Radiographically, oral neurofibromas present with a wide mandibular canal, mandibular foramen and mental foramen. Neurofibromas may seldom be primarily intraosseous; in that case they usually appear as a unilocular, with a well-defined radiolucency. Most neurofibromas show low attenuation in CT scans, although some of them may show soft tissue density. Low-density lesions contain a variable amount of Schwann cells rich in lipids, cystic degeneration and xanthomatous alterations. High-density areas are thought to represent collagen rich or cellular areas. On MRI, lesions show a low signal in T1 and a high signal in T2, with a variable highlighting with the contrast. A high peripheral signal with a low central signal in T2 weighted images (bull's eye sign) is a typical sign of neurofibromas. A similar sign can also be seen in CT.11,12

Histologically, neurofibromas are composed of a mixture of Schwann cells, perineural cells, and endoneural fibroblasts, without a capsule. Schwann cells account for about 36% to 80% of lesional cells. These constitute the predominant cellular type and they usually have widened nuclei with an undulated shape and sharp corners.
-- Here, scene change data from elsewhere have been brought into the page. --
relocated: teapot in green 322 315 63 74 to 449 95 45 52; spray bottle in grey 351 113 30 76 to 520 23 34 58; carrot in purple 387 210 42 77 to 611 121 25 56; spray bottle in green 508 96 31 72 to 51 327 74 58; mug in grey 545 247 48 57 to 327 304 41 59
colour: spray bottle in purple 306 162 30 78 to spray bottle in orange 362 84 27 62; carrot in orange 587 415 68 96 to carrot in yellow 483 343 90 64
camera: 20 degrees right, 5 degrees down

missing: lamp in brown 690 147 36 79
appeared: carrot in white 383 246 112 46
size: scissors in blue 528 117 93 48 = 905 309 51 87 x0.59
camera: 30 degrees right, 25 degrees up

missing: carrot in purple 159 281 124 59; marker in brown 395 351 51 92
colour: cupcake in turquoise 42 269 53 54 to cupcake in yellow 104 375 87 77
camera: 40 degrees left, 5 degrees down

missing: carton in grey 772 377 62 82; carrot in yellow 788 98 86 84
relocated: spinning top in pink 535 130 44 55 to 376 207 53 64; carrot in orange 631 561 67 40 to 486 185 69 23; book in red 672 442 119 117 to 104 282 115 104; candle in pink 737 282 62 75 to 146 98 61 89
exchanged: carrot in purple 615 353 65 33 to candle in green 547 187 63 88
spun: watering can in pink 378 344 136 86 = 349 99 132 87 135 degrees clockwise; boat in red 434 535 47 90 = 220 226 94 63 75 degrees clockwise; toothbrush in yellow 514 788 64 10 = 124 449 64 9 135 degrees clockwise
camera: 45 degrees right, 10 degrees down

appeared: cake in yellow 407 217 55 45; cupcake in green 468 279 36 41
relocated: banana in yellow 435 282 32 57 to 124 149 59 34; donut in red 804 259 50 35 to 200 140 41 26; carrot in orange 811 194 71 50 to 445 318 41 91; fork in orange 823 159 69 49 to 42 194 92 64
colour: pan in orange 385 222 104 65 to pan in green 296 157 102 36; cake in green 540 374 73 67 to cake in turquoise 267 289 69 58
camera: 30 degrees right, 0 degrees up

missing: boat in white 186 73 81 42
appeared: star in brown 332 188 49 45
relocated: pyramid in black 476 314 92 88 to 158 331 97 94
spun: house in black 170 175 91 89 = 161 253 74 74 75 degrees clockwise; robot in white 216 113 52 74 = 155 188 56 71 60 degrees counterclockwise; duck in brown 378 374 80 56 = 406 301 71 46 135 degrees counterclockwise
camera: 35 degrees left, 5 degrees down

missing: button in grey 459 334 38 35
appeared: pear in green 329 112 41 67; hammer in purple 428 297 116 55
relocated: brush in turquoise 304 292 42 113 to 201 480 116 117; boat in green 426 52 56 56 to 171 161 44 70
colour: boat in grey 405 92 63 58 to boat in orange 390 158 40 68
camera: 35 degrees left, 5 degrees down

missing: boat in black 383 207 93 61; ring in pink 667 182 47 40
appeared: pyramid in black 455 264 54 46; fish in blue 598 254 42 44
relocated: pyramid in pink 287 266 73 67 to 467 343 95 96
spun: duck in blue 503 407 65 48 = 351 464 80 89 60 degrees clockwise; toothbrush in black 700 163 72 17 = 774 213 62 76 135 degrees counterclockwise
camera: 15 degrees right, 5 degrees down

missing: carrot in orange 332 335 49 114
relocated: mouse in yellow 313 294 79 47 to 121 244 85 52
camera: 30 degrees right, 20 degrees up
On electronic microscopy, Schwann cells can be seen embracing axons. It is estimated that between 0.7% and 31% of cells are perineural cells. In seldom cases this type of cell can predominate.13

The National Institute of Health created seven specific criteria for the diagnosis of NF-1 in 1987, including six or more café-au-lait macules, two or more neurofibromas, freckling, optic glioma, two or more Lisch nodules, a distinctive osseous lesion and a first-degree relative with NF-1 by the above criteria. Two of these seven “cardinal clinical features” are required for positive diagnosis.14

There is no cure for the disease itself except for the symptomatic treatment followed by a team of specialists to manage complications. Surgery can be attempted when the tumors compress organs or other structures. Less than 8% to 12% people with neurofibromatosis develop cancerous growth; in these cases, chemotherapy could be beneficial.14 It is important that oral physicians and surgeons keep this disease under consideration when oral lesions characteristic of NF-I are present. These patients must be reviewed long term because of eventual complications, particularly malignant transformation.